Leonardo’s Osprey 50 AESA Radar Equipped on Beechcraft Plane Completes First Flight Test

Leonardo’s new Osprey 50 Active Electronically Scanned Array (AESA) radar equipped on a B200 King Air has completed its first flight test in the UK.

The new radar is a larger-aperture variant of Leonardo’s Osprey surveillance radar. The flight trials were carried out in support of production for a Strategic ISR platform and Collins Aerospace’s Tactical Synthetic Aperture Radar (TacSAR) reconnaissance system, the company said in a statement Thursday.

Osprey is a multi-mode radar family based on solid-state AESA technology and remains the only system of its type currently available which delivers full spherical coverage with no moving parts. This allows the radar to be installed on platforms where a rotating antenna would be unsuitable, Leonardo claims.

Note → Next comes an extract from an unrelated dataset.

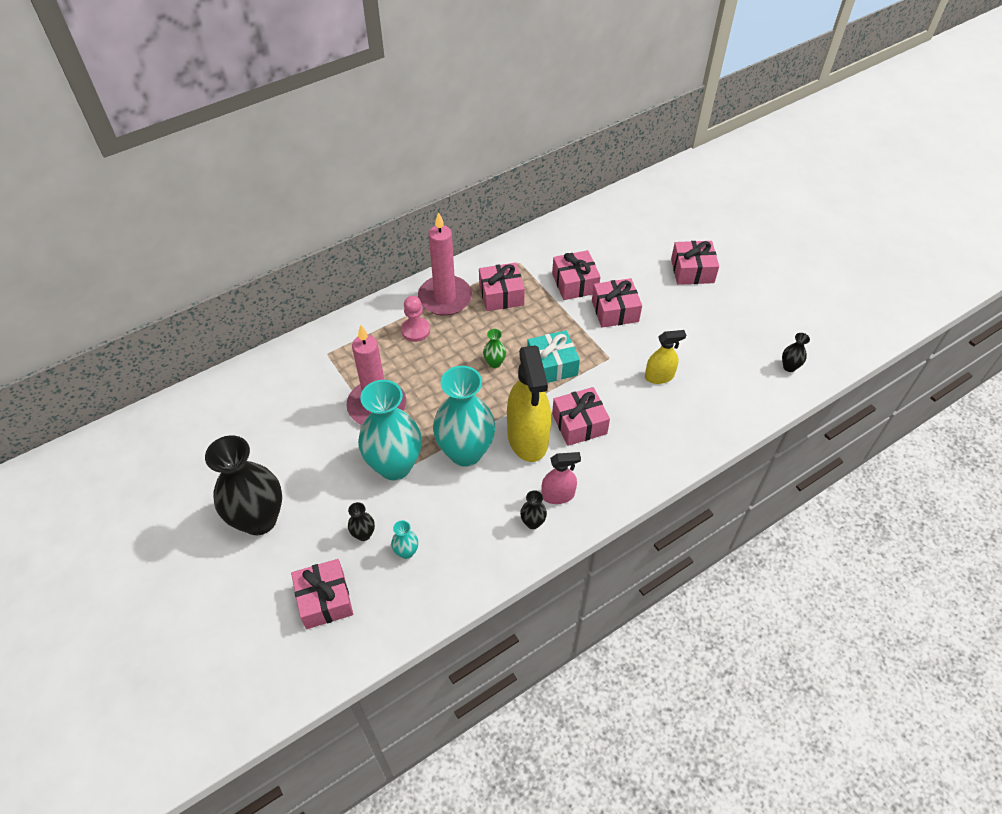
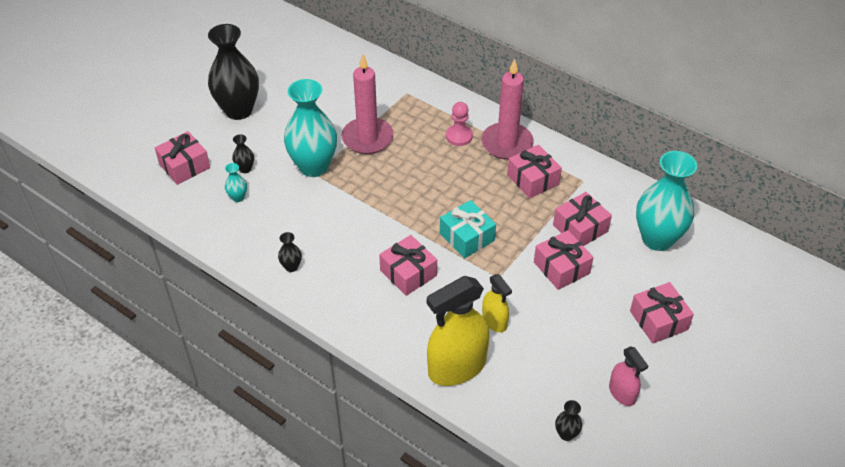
camera: 70 degrees right, 5 degrees down
(465, 452) = (344, 205): turquoise vase -> turquoise vase (657, 239)
(494, 363) = (449, 197): green vase -> none
(527, 438) = (376, 241): yellow spray bottle -> yellow spray bottle (457, 367)
(558, 495) = (325, 277): pink spray bottle -> pink spray bottle (622, 393)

Osprey 50 could be used in overland, maritime and air-to-air missions. It is ideally suited to medium and large aircraft which can provide the required space and power. It has been developed from the Osprey 30 model, which is available in fixed-panel and gimballed variants. The Osprey 30 is installed on the US Navy MQ-8C Firescout (where it is

designated AN/ZPY-8) and on the Norwegian All-Weather Search and Rescue helicopter, the Leonardo AW101.

In addition, Leonardo has re-used Hardware and signal processing techniques developed for the Osprey family to refresh its Seaspray family of AESA surveillance radars to increase capability and reduce system weight.